Aggressione alla convivente: arrestato 36enne

La vittima, minacciata con un coltello, è riuscita a fuggire da casa, cercando aiuto in strada dove è stata soccorsa dai Carabinieri

Aggressione alla convivente: arrestato 36enne

I Carabinieri della Tenenza di Cesano Maderno hanno arrestato in flagranza un 36enne residente in città ritenuto responsabile del reato di maltrattamenti in famiglia ai danni della convivente.

Aggressione alla convivente: arrestato 36enne

L’intervento è partito dalla richiesta di aiuto della donna, che ha chiamato il 112 sostenendo di avere subito un’aggressione in casa da parte del compagno. Subito giunti sul posto, i militari della Tenenza di via Nazionale dei Giovi hanno trovato la coppia all’esterno del condominio, in strada. L’uomo, già noto alle Forze dell’Ordine, versava in evidente stato di alterazione psicofisica,  molto probabilmente causata dall’abuso di bevande alcoliche.

Dalla ricostruzione dei fatti, i militari hanno accertato che pochi istanti prima del loro arrivo, quando i due si trovavano ancora in casa, la donna sarebbe stata aggredita dal compagno armato di coltello. Era però riuscita a fuggire, cercando aiuto in strada. Qui, subito dopo, era sopraggiunta la pattuglia.

L’uomo credeva di essere stato denunciato

Il motivo che avrebbe scatenato la furia dell’uomo sarebbe da ricercarsi nella convinzione da parte sua di essere stato denunciato alle autorità a seguito di analoghi episodi violenti, l’ultimo dei quali avvenuto nella mattinata di quello stesso giorno. La vittima avrebbe spiegato ai Carabinieri che ci sarebbero state diverse aggressioni nei mesi precedenti, ma che non sarebbero mai state denunciate.

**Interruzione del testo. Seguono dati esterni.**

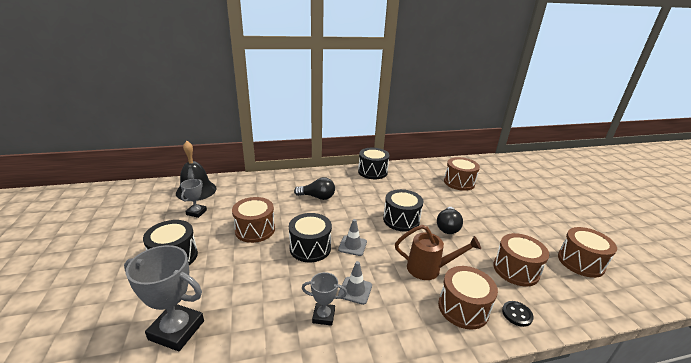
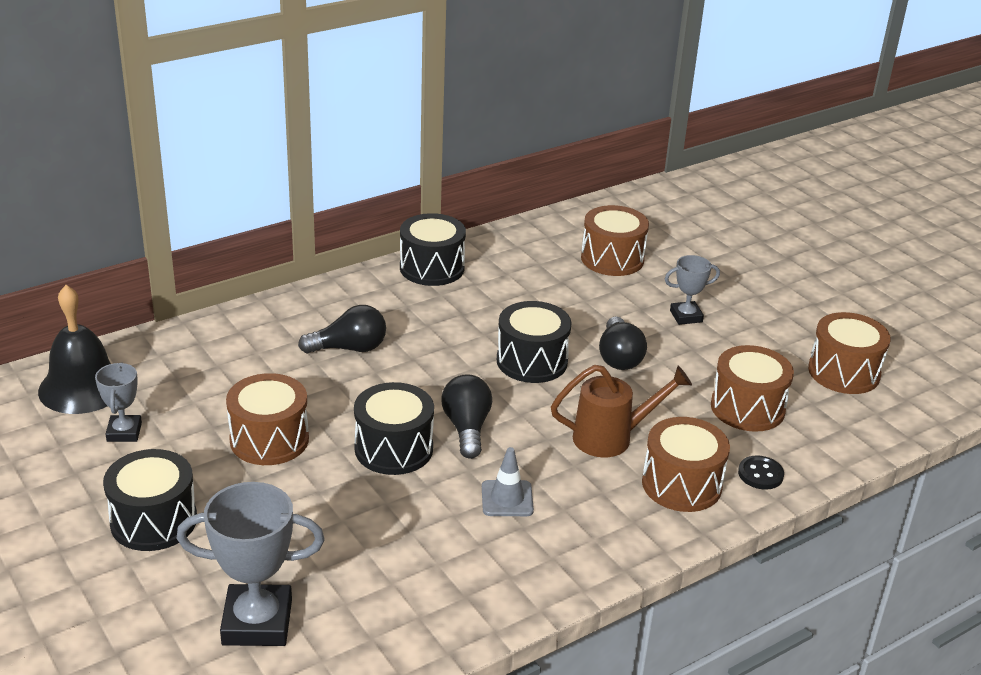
camera: 20 degrees left, 5 degrees up
(323, 316) = (476, 547): grey trophy -> grey trophy (686, 316)
(352, 246) = (467, 428): grey traffic cone -> black light bulb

Il coltello, rinvenuto indosso al 36enne, che aveva cercato di occultarlo senza riuscirci, è stato sottoposto a sequestro. Il pubblico ministero di turno della Procura della Repubblica presso il Tribunale di Monza, informato dell’accaduto, ha disposto per la vittima l’attivazione della procedura del Codice Rosso e, per l’aggressore, dichiarato in stato di arresto, la sua immediata traduzione nella casa circondariale di Monza a disposizione dell’autorità giudiziaria. La donna ha ricevuto assistenza e indicazioni per l’accesso ai Centri antiviolenza locali.